Some of these games seem completely abhorrent, and probably illegal in more restrictive jurisdictions, but not the United States. And I've not seen any suggestion they're funding terrorism or something. So I'm perplexed.
Some of these games seem completely abhorrent, and probably illegal in more restrictive jurisdictions, but not the United States. And I've not seen any suggestion they're funding terrorism or something. So I'm perplexed.
Punters run a lot of chargebacks on casinos, and people whose spouses catch a XXX video or game on their card statement will lie and run chargebacks too.
In the case of Valve, a lot of chargebacks would drastically increase the processing rates demanded by the payment providers for all transactions across the board, not just those related to adult games.
There's probably a great market opportunity here for a game store focused on adult games and willing to take on that risk.
Card not present was and still is higher risk than in person shopping. Now that most US customers have chip cards in their wallets fraud has shifted from in person to CNP. Digital goods are high risk because a customer could theoretically download and enjoy the digital good or save a copy and then chargeback. There's no shipping tracking number to prove delivery. Or a fraudster could go on a spending spree from the comfort of their home in another country. Adult-only games are even higher risk because a customer might have to explain to a spouse what the Steam charges were for.
Of course copy protection and the prospect of a ban of their whole Steam account blunts the most obvious customer cheating of keeping a copy and charging back. Steam games cannot be resold. Digital goods that can be easily resold are magnets for fraud. Such as cloud GPUs or international long distance calls.
I suppose that if consumer behavior is to have their adult game purchases and conventional game purchases on separate accounts, and the Steam platform allows for that, then that may be so.
https://help.steampowered.com/en/faqs/view/1150-C06F-4D62-49...
I never used ecommerce back in the day on the internet but I can imagine that ecommerce fraud was widespread. And that's why excluding other reasons Satoshi invented Bitcoin[0].
I wonder if cryptocurrencies didn't exist would someone nowadays burn the midnight oil to figure out P2P crypto coin since modern payment solutions are fairly good.
Tbh I think Satoshi invented technology around which he wanted to build products unlike Steve Jobs who said that you first need to figure out the product then build technology.
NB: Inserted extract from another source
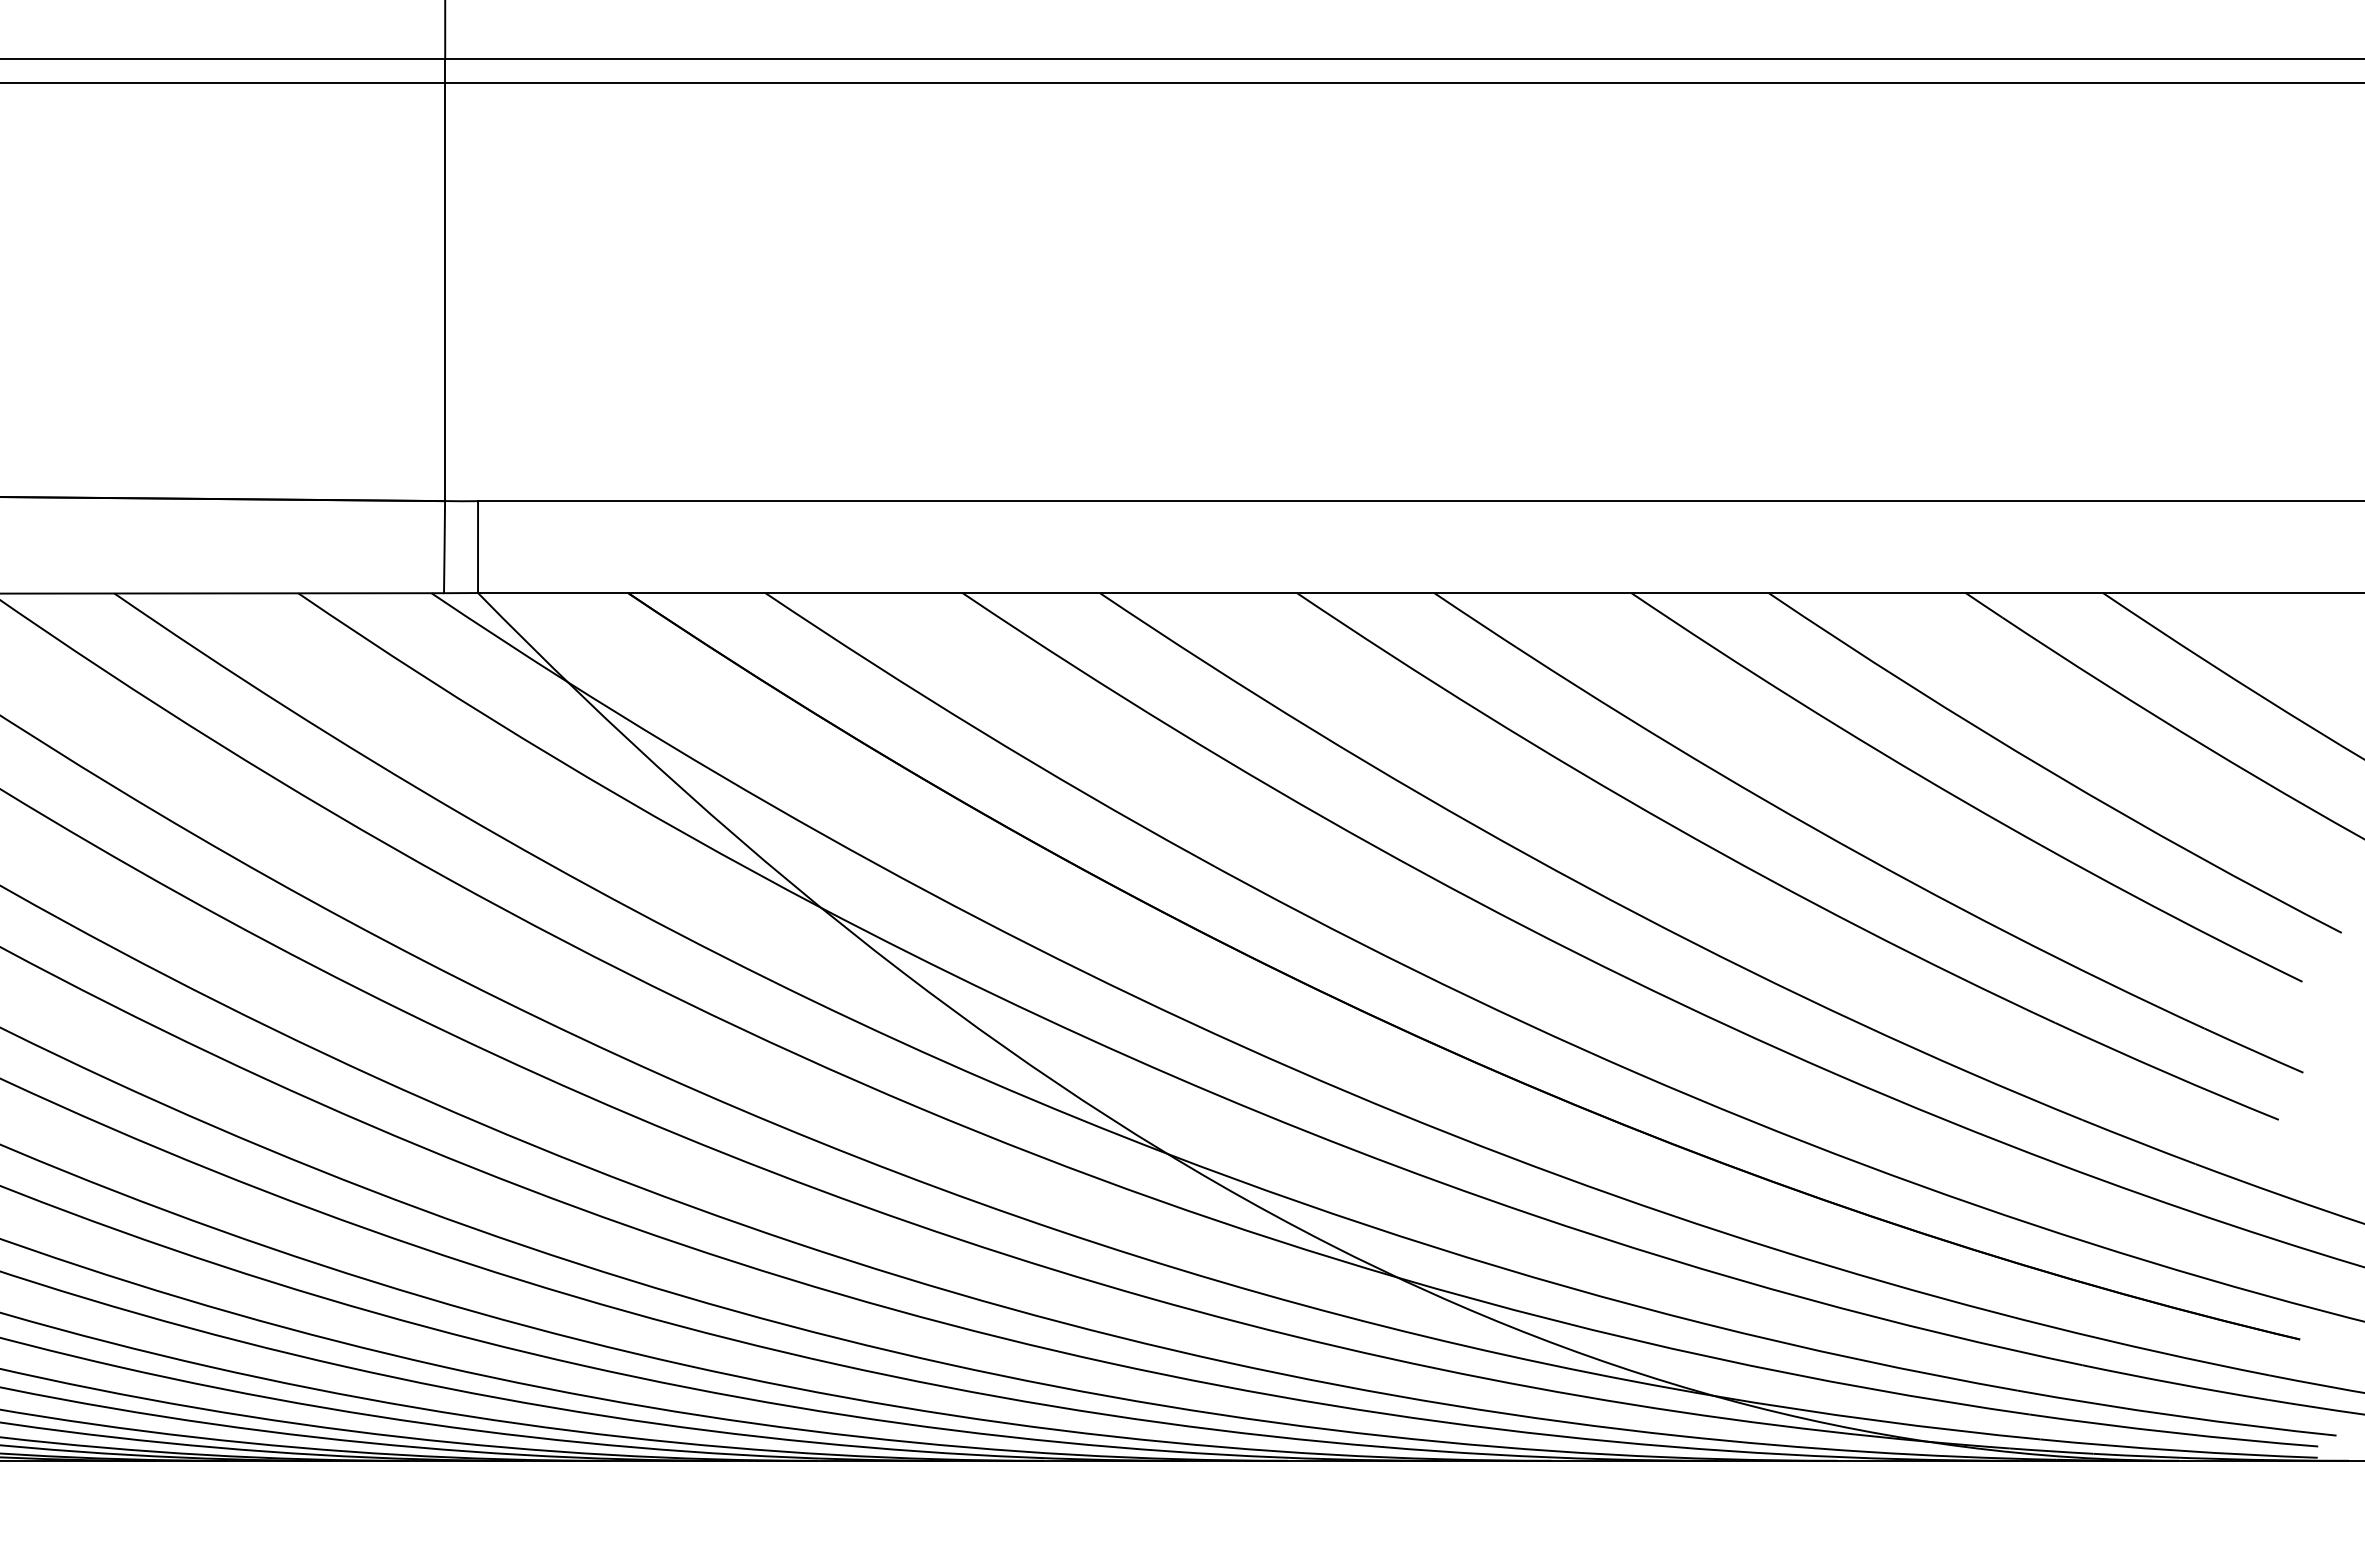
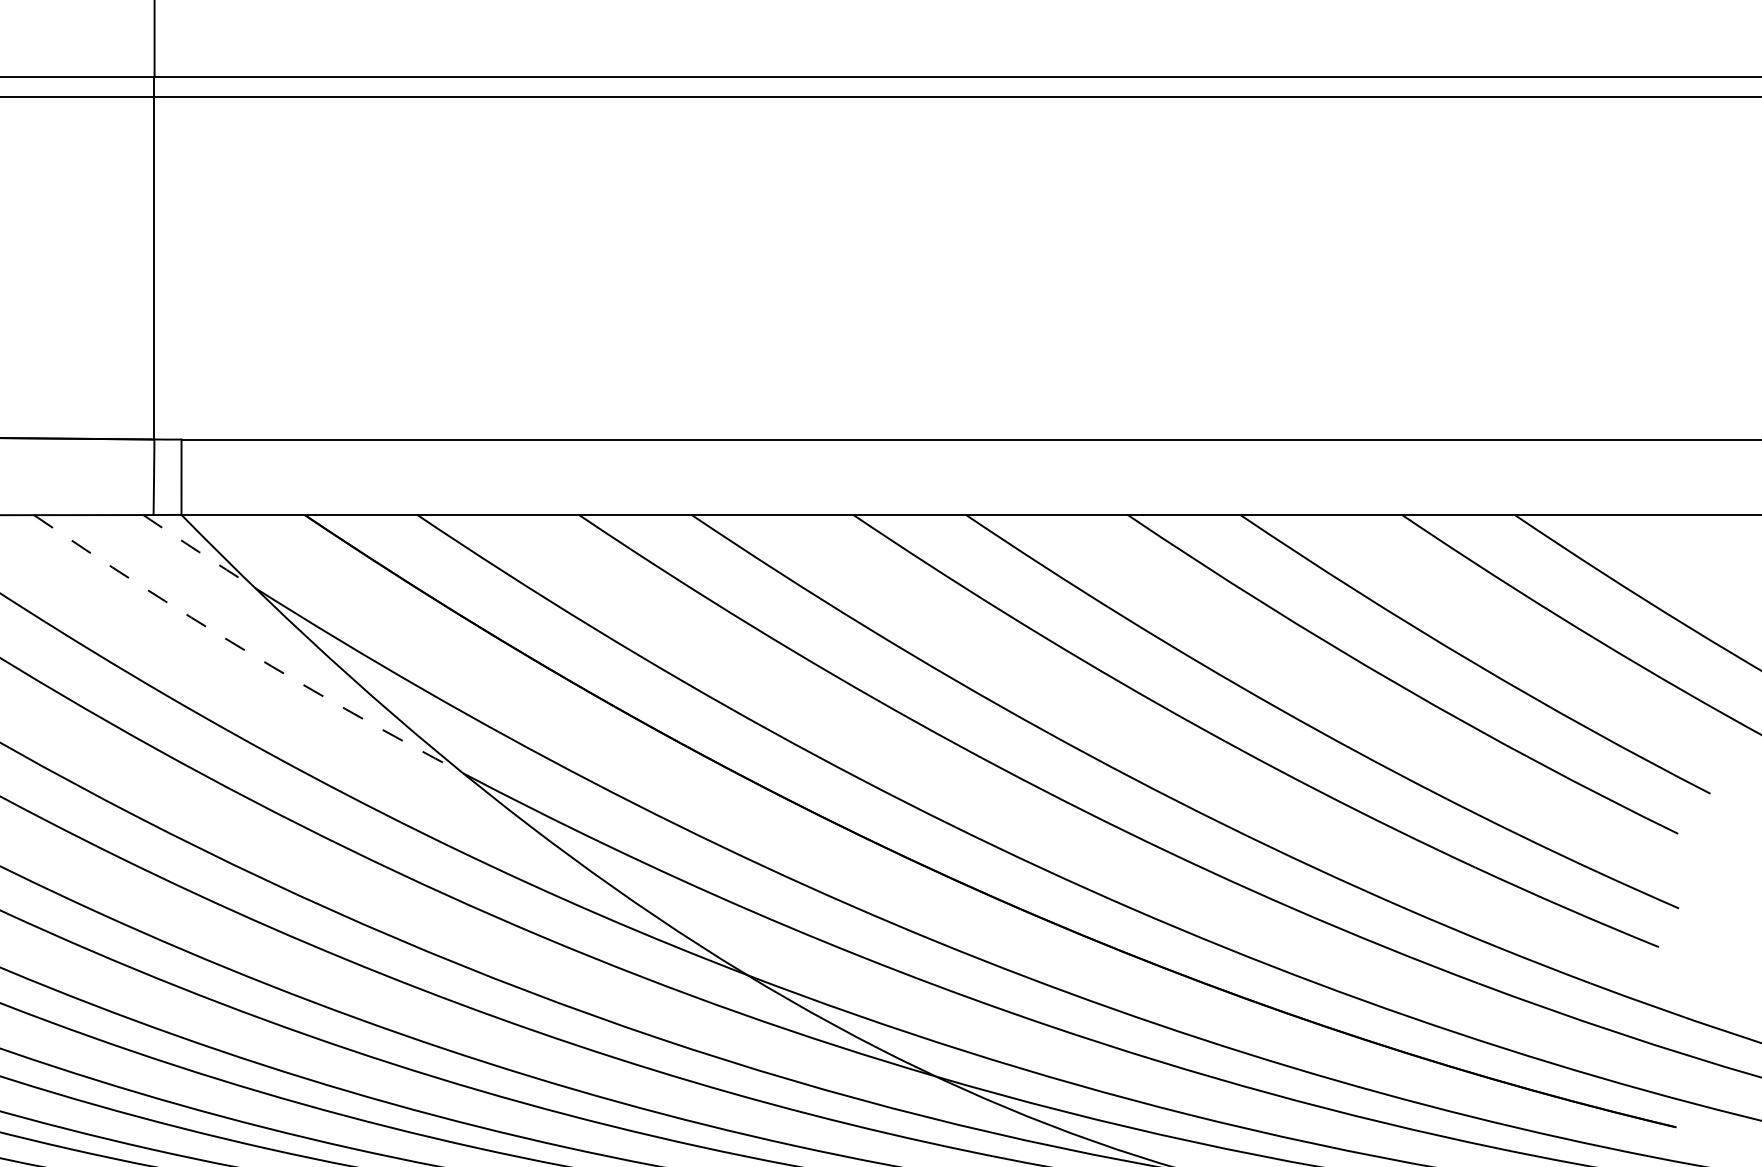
arc: (499, 638) -> (199, 552), solid -> dashed
arc: (555, 758) -> (245, 650), solid -> dashed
[0] "Completely non-reversible transactions are not really possible, since financial institutions cannot avoid mediating disputes. The cost of mediation increases transaction costs, limiting the minimum practical transaction size and cutting off the possibility for small casual transactions, and there is a broader cost in the loss of ability to make non-reversible payments for nonreversible services. With the possibility of reversal, the need for trust spreads. Merchants must be wary of their customers, hassling them for more information than they would otherwise need. A certain percentage of fraud is accepted as unavoidable. These costs and payment uncertainties can be avoided in person by using physical currency, but no mechanism exists to make payments over a communications channel without a trusted party" https://bitcoin.org/bitcoin.pdf
"Financial institutions cannot avoid mediating disputes" is nonsense, they "can't" because it's constantly demanded by their clients, attempting to sell that as a bug rather than a feature is preposterous.